Somewhere along the line, probably during the prolonged serial steps in drying, the beans picked up a slight mustiness which contributed the characteristic fruit-toned “earthiness” for which Sumatras are famous. The problem up to ten years ago was finding specific lots of Sumatra that expressed this accidental flavor complex sweetly and richly rather than harshly; in other words, finding lots that tasted richly earthy rather than overbearingly musty.
The Sumatra Revolution
However, in the years since about 2008 or so, various key players along the supply chain apparently have been refining and perfecting the wet-hulling process, with the result that the majority of the wet-hulled Sumatras we tested for this month’s article expressed the wet-hulled character with impressive vivacity and originality. Common to all was a prominent pungent character that deepened and grounded the profiles; at times one could call it earthy in the sense of sweet humus or moist fresh-fallen leaves; more often it provoked associations like moist pipe tobacco, fresh-cut cedar or fir, mango, or spice notes like nutmeg, cinnamon or pink peppercorn. Floating atop this pungent base were fruit notes, sometimes floral notes, with the whole aromatic package supported by a cleanly expressed structure of sweet-toned acidity and syrupy mouthfeel.
True, many of the traditional Sumatras we tested were the more familiar old-fashioned style usually marketed as “Sumatra Mandheling,” displaying a hearty but rather heavy musty character that one sometimes had to stretch to call earthy. But these older-style Sumatras were out-numbered by the newer refined examples of the type: about half of the wet-hulled samples we tested scored 90 or higher. Compare this with the result in 2010, when fewer than 19% scored 90 or better.
What are the refinements that appear to be transforming edgy earthy into spicy pungent? According to Max Fulmer of importer Royal Coffee in Emeryville, California, they most likely include better processing and fruit selection processes at the small producer level, more careful drying practices, more precise timing of the hulling at around 20% moisture, and above all better handling and faster shipping of finished coffee.

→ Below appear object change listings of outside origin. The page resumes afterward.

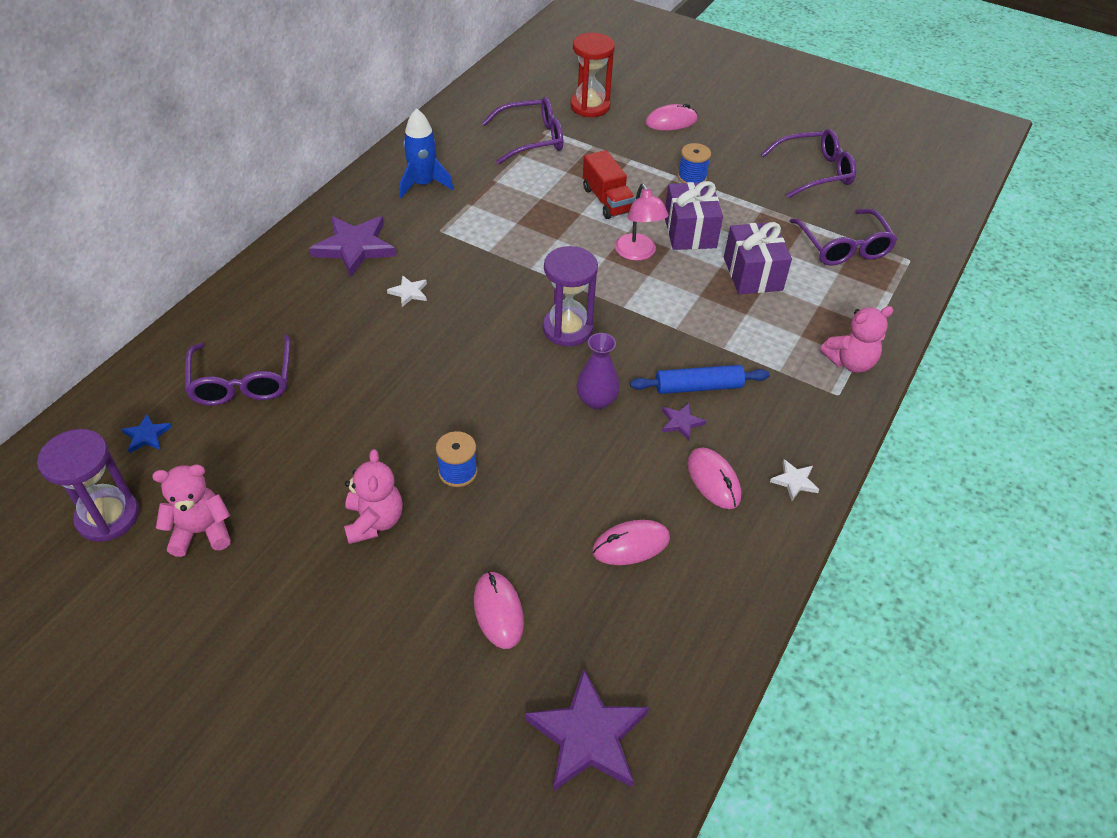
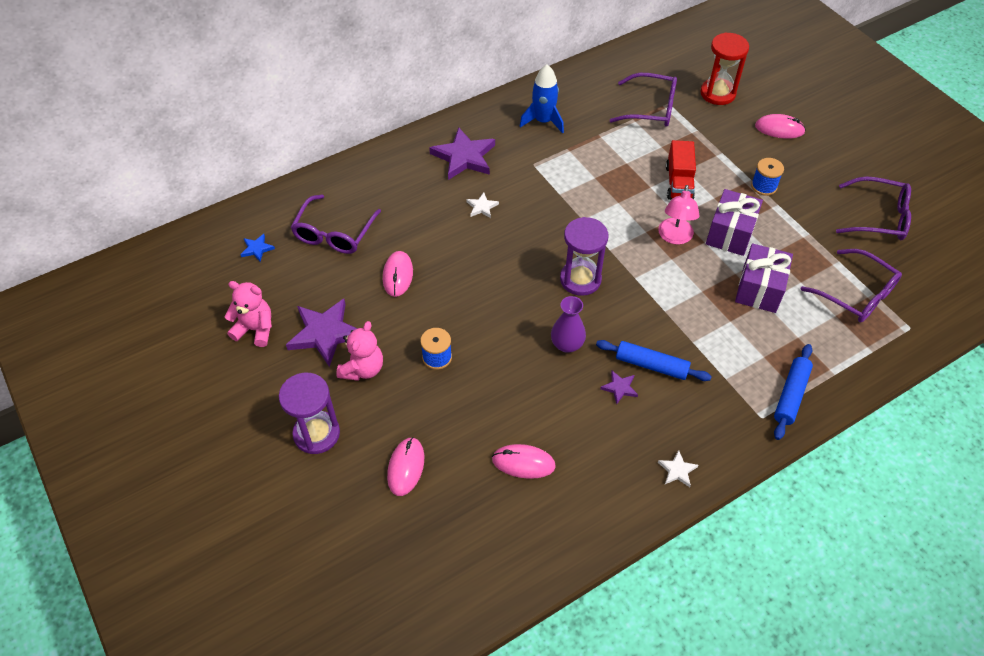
camera: 30 degrees right, 5 degrees up
(108, 517) = (207, 295): purple hourglass -> purple hourglass (316, 434)
(588, 736) = (413, 578): purple star -> purple star (325, 333)
(713, 480) = (615, 442): pink mouse -> pink mouse (398, 275)
(843, 247) = (856, 294): purple glasses -> purple glasses turned 60 degrees counterclockwise
(850, 362) = (791, 395): pink teddy bear -> blue rolling pin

Alternatives to Wet Hulling
In Sumatra, as elsewhere in the coffee world, producers are experimenting with processing methods not typical of the region. In particular, we had four full dried-in-the-fruit or “natural” coffees from Wahana Estate, a large farm founded in 2005. The Wahana mission statement declares the intention of producing coffees using three different processing methods, fully washed, semi-washed, and dried-in-the-fruit or natural. Since then, however, we have not seen much in the way of Wahana washed or semi-washed in the American or Asian specialty markets, but the Wahana Estate natural seems to have won some support. The four Wahana Estate naturals we tested, all from different roasters, averaged over 91; two are reviewed here at 93 and 92. They expressed a complex dried-in-the-fruit character different from either the lushly fruity, brandy-toned naturals associated with some producers in Ethiopia and Central America or the crisp, nut-and-chocolate style familiar from Brazil. The fermenty edge to the fruit was apparent, but it was backgrounded, one strand in a very complex layering of fruit with hints of dry, savory notes. Whether Wahana will be able to sustain this quality in their naturals remains to be seen. Earlier versions we reviewed in 2010 were interesting coffees, but considerably wilder, edgier and less disciplined than the samples we tested this month.
It appears we received only one conventionally wet-processed coffee, the Parisi Sumatra Mandheling Washed reviewed here at 90. We included it in our reviews mainly because it was the only explicitly identified washed coffee we received and we thought that the difference in character between its pleasing but relatively simple profile and the distinctive complexity of the best of the traditional Sumatra wet-hulled coffees might be instructive.